Infectious Disease

Luis Felipe Reyes at the Universidad de La Sabana in Colombia and colleagues will develop a standardized strategy for researchers to better utilize the ISARIC-COVID-19 dataset, which consists of over 520,000 hospitalized patients from more than 62 countries, and identify the causes and health impacts of severe complications. The dataset is particularly valuable because it covers varying standards-of-care around the world and could be used to study the geographic and time-based variability of the disease.

Xiaofan Liu at the City University of Hong Kong in China and colleagues will reconstruct COVID-19 transmission chains between individuals in communities and households using statistical methods applied to existing datasets to more reliably estimate COVID-19 transmission characteristics, such as reproduction rates, that are critical for planning effective control measures. Currently, transmission characteristics are estimated using aggregated-level data, which leads to inaccuracies. Ideally, data on how COVID-19 is transmitted between individuals are needed.

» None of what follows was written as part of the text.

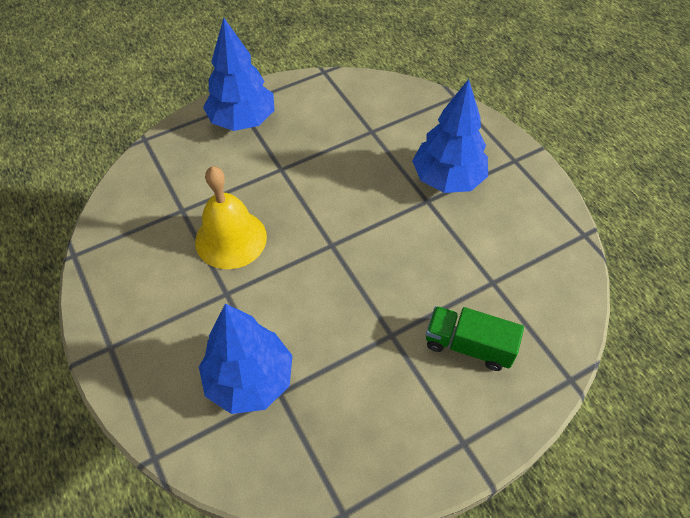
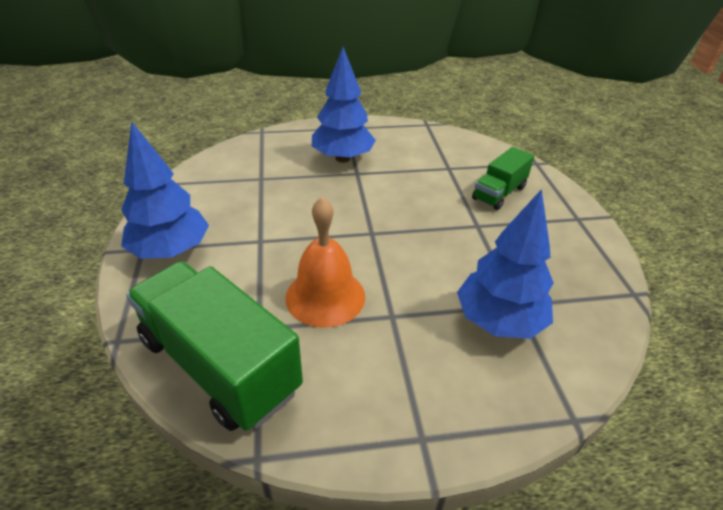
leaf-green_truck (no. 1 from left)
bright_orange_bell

Andrew Boulle and colleagues at the Western Cape Government Health Department and the University of Cape Town in South Africa will use a data science approach applied to anonymized COVID-19 health data from the government health department including over one million tests and 60,000 hospital admissions, to study the clinical epidemiology and evolution of a new variant of SARS-CoV-2 that emerged in South Africa and the impact on patients with existing health conditions.

Catherine Arsenault at the Harvard T.H. Chan School of Public Health in the U.S. and colleagues will measure the effect of the COVID-19 pandemic and associated containment policies such as curfews on the quality of health care in seven countries and the rates of mortality from non-COVID conditions. They have extracted data from health management information systems spanning two years from Ethiopia, Ghana, Haiti, Laos, Mexico, Nepal, and South Africa.

Fernando Bozza at Fiocruz in Brazil and colleagues will quantify the real-world value of COVID-19 vaccines in Brazil for protecting individuals from severe disease and for protecting the entire population from being infected. Knowing how effective vaccination is, and how durable the response in the real world is, particularly in low- and middle-income countries, it is critical for ending the pandemic.

Amira Roess of George Washington University in the U.S. will perform a longitudinal study of Campylobacter transmission in rural Bangladesh to determine all the routes of transmission to young children, both within households and from the environment. Campylobacter is a major cause of diarrheal disease in children under five years of age, but transmission routes in low- to middle-income settings are largely unknown, making it hard to control.

Ross Colgate of the University of Vermont in the U.S. will test whether mother-to-child transmission of the potentially deadly diarrhea-causing pathogen Campylobacter is a major cause of infection in infants in low- to middle-income countries. Campylobacter infections are assumed to occur via contaminated food or water, or infected animals. However, infants are often also infected even though their exposure to these sources is limited given they are immobile and only ingest milk.

Aleta Williams of FHI Partners LLC in the U.S. will design, build, and test a mobile, digital tally counter for community drug distributors to accurately record data during mass drug administration campaigns for neglected tropical diseases in rural and deprived communities. Currently, these data are generally captured on paper, which is inefficient, prone to errors, and difficult to share.

Amanda Odum of the Research Triangle Institute in the U.S. will develop a mobile Application, TraceRX, to record and track drugs donated to mass drug administration campaigns in Nigeria to ensure the right drugs are in the right place at the right time. Donated drugs are currently monitored by paper methods, basic software programs, or local pharmacists, which leads to inaccurate ordering, expired drugs, and stockouts.